Seoul Sajikdan (Altar) at Sajik Park

Sajik Park is a park located near the Central Government Complex on the hills of Mt. Inwang. Rites to the deities of earth and grains are performed here. It was here where sacrifices and ceremonies were performed in honor of the deities of the earth and the deities of the grains. These ceremonies and rituals were performed in hopes of a bountiful harvest and included prayers, sacrifices, music, and dance.

These sacrifices have been held at this location in the spring and autumn since the Goryeo dynasty (918–1392). In 1395, King Taejo had the Sajikdan altar built at this location west of Gyeongbokgung Palace. The sacrifices were performed at this altar.

In 1911, sacrifices here ended and most of the altar and other buildings were dismantled or destroyed by the Japanese during their occupation of Korea. Much of what once existed may be gone which is disappointing to most visitors, but the stone base of the alter, surrounding walls, and the main gate still remain. The Sajikdan main gate, which dates back to 1720, still exists today.

In 1922, the Japanese turned the area into a public park. Since then it has become one of the most popular parks in Jongno-gu along with Tapgol Park to the east near Insadong..

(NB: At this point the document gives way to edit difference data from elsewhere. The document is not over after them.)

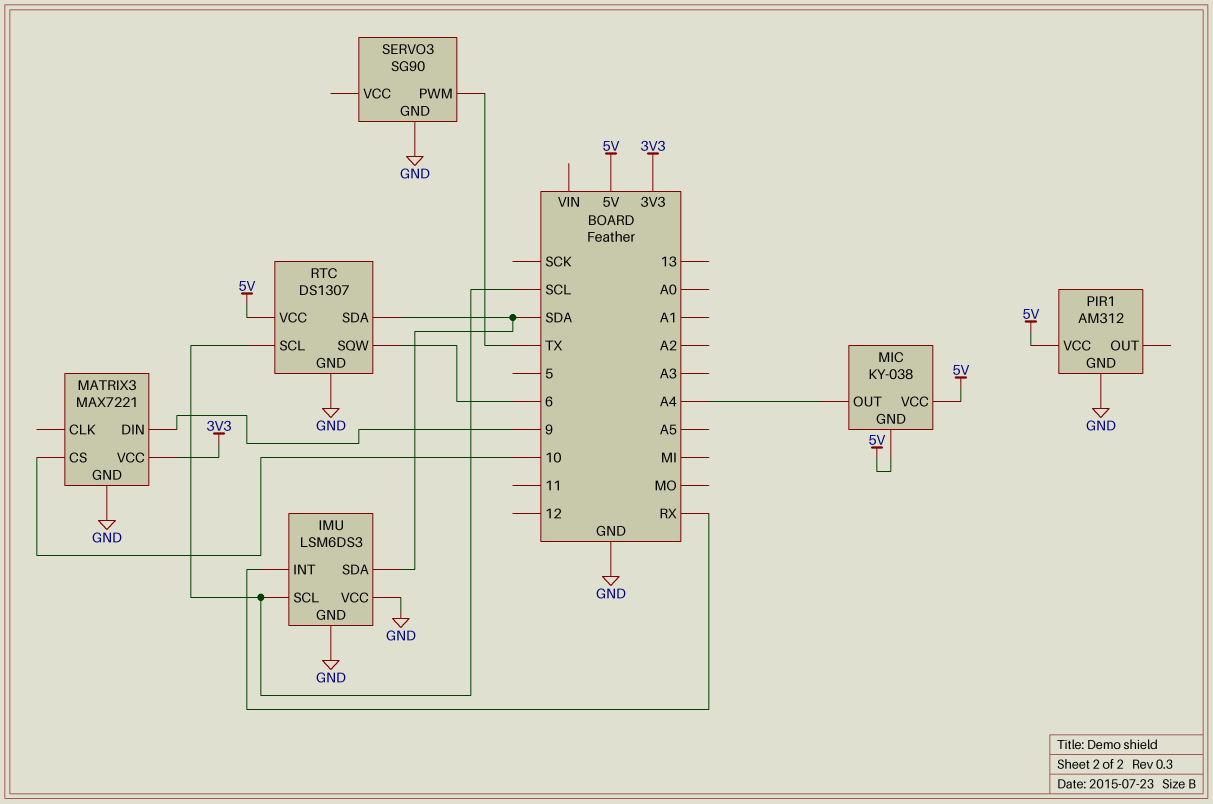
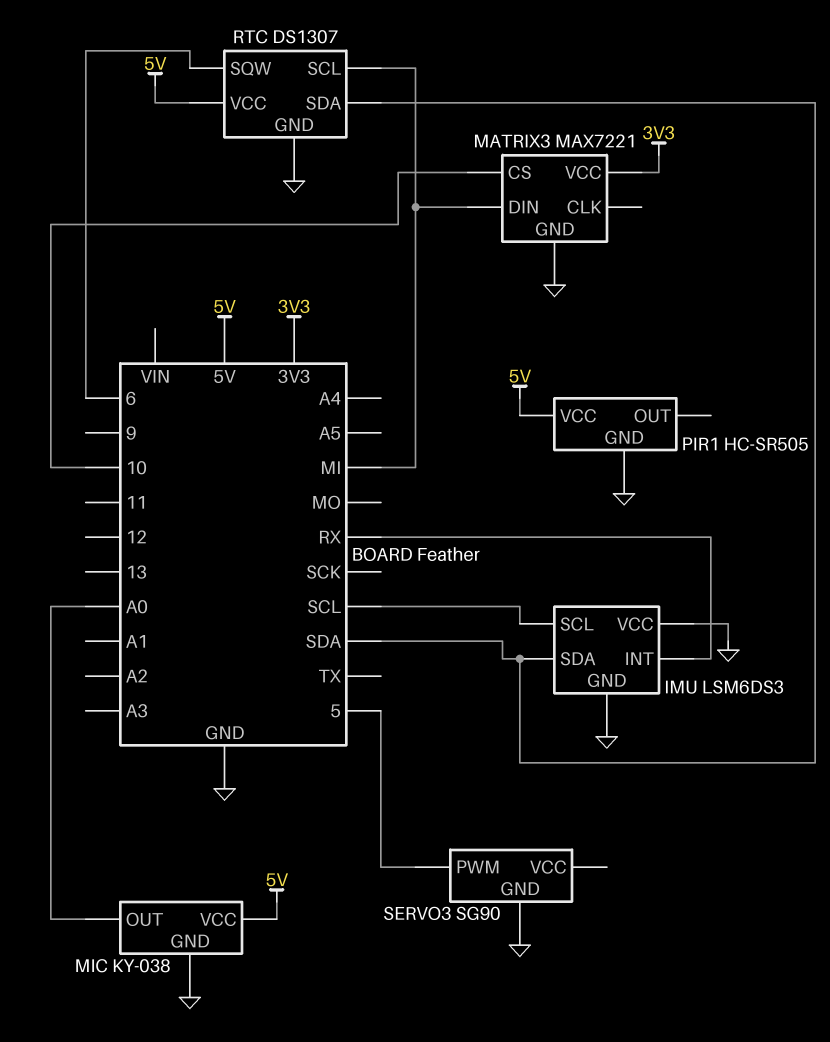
MATRIX3 pin DIN: 9 -> MI
MIC pin GND: 5V -> GND
MIC pin OUT: A4 -> A0
PIR1: AM312 -> HC-SR505
RTC pin SCL: SCL -> MI
SERVO3 pin PWM: TX -> 5

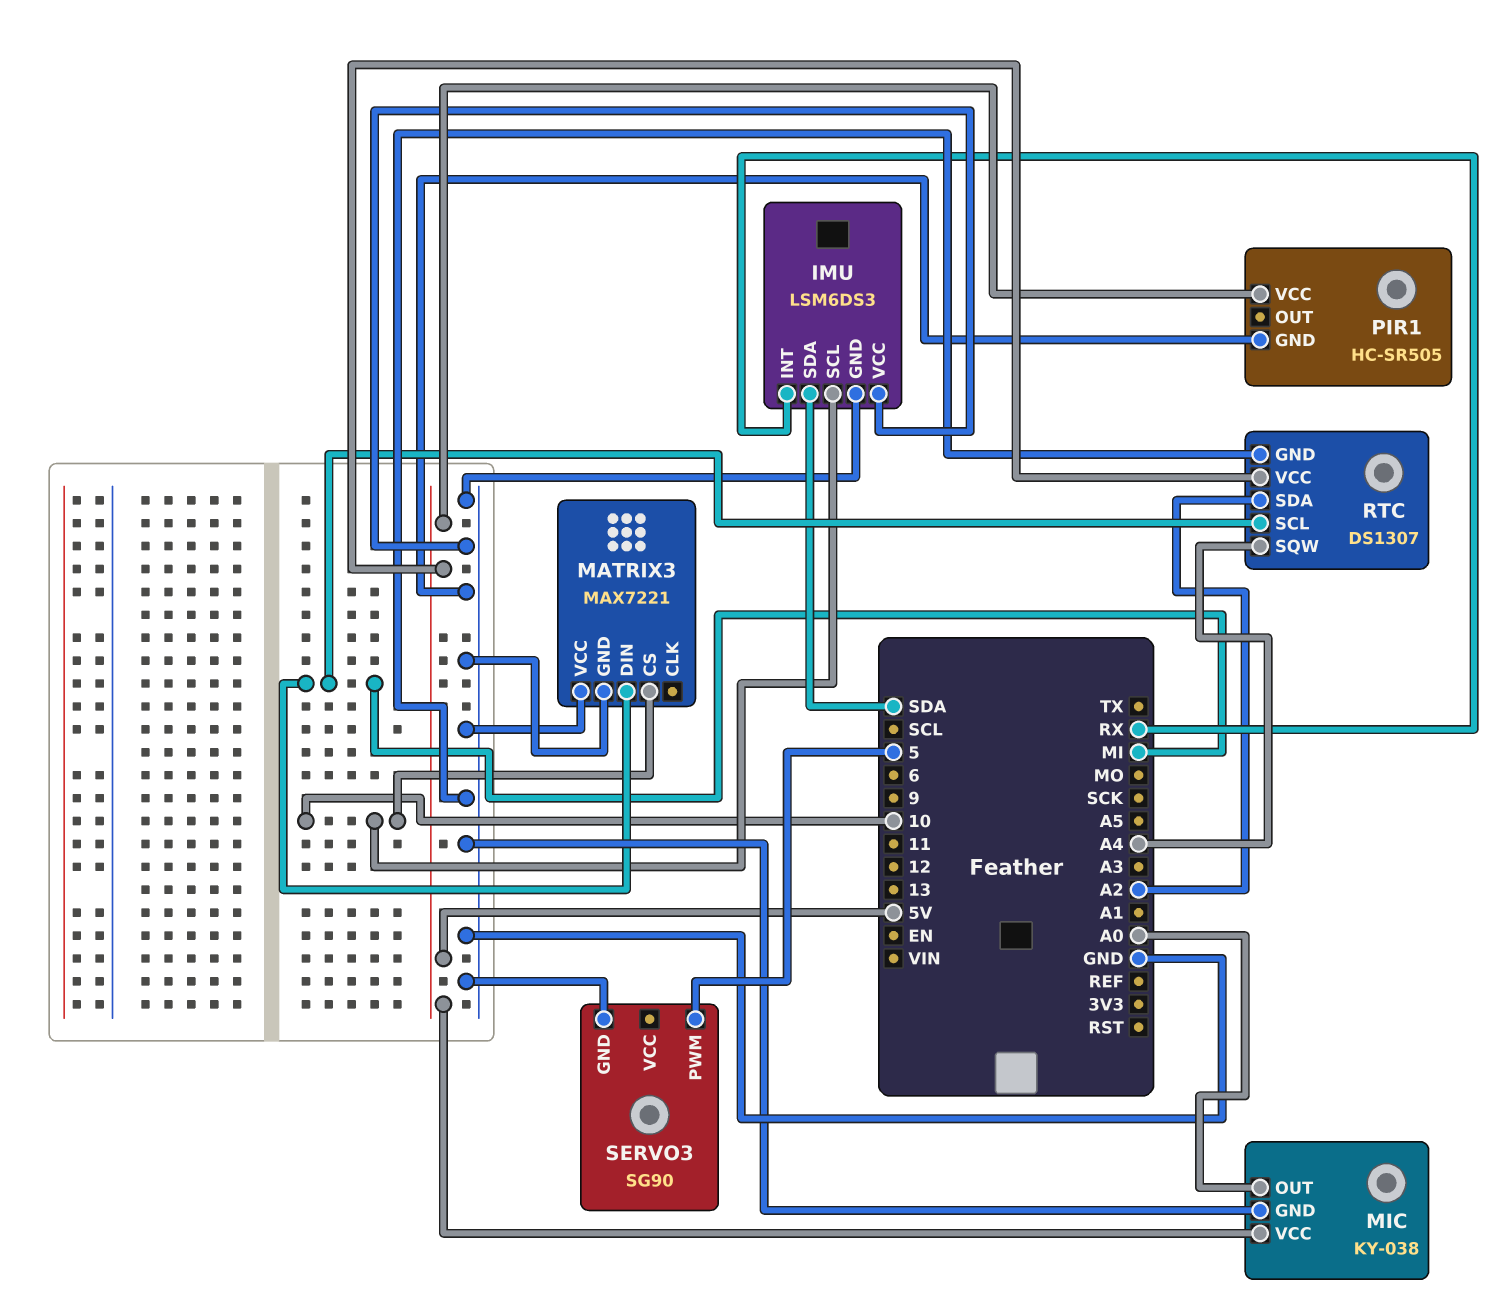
IMU pin SCL: SCL -> 10
MATRIX3 pin VCC: 3V3 -> GND
RTC pin SDA: SDA -> A2
RTC pin SQW: 6 -> A4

Playground and statues at Sajik Park in Seoul

Playground at the park

In 1988, the ritual was restarted. The ritual is now held once a year on October 3 which is National Foundation Day.

Today, visitors here can enjoy multiple playgrounds, a library, and statues of Sin Saimdang, Hwanghakjeong, and Yi I.

Walls surrounding Sajikdan altar at Sajik Park in Seoul

Walls surrounding Sajikdan altar

Read more about other parks and outdoors in Seoul.



Sights

Sajikdan Front Gate

Sajikdan Front Gate Thumb


Seoul Sajikdan Front Gate leads to various areas related to Seoul Sajikdan (Altar) and the park. The gate was constructed in 1395. During the Joseon dynasty, it would have been positioned in the north. This was thought to be the direction of the gods.

Read more about Sajikdan Front Gate

Seoul Sajikdan Altar

Seoul Sajikdan Altar Thumb


During the Joseon Dynasty, the Seoul Sajikdan (Altar) became a site where sacrifices were made for Sa, the god of earth and land, and Jik, the god of the five grains. In 1395, the capital was moved to Seoul, then known as Hanyang. Under King Taejo, Jongmyo Shrine was constructed to the east of Gyeongbokgung Palace. Sajikdan was constructed to the west of the palace.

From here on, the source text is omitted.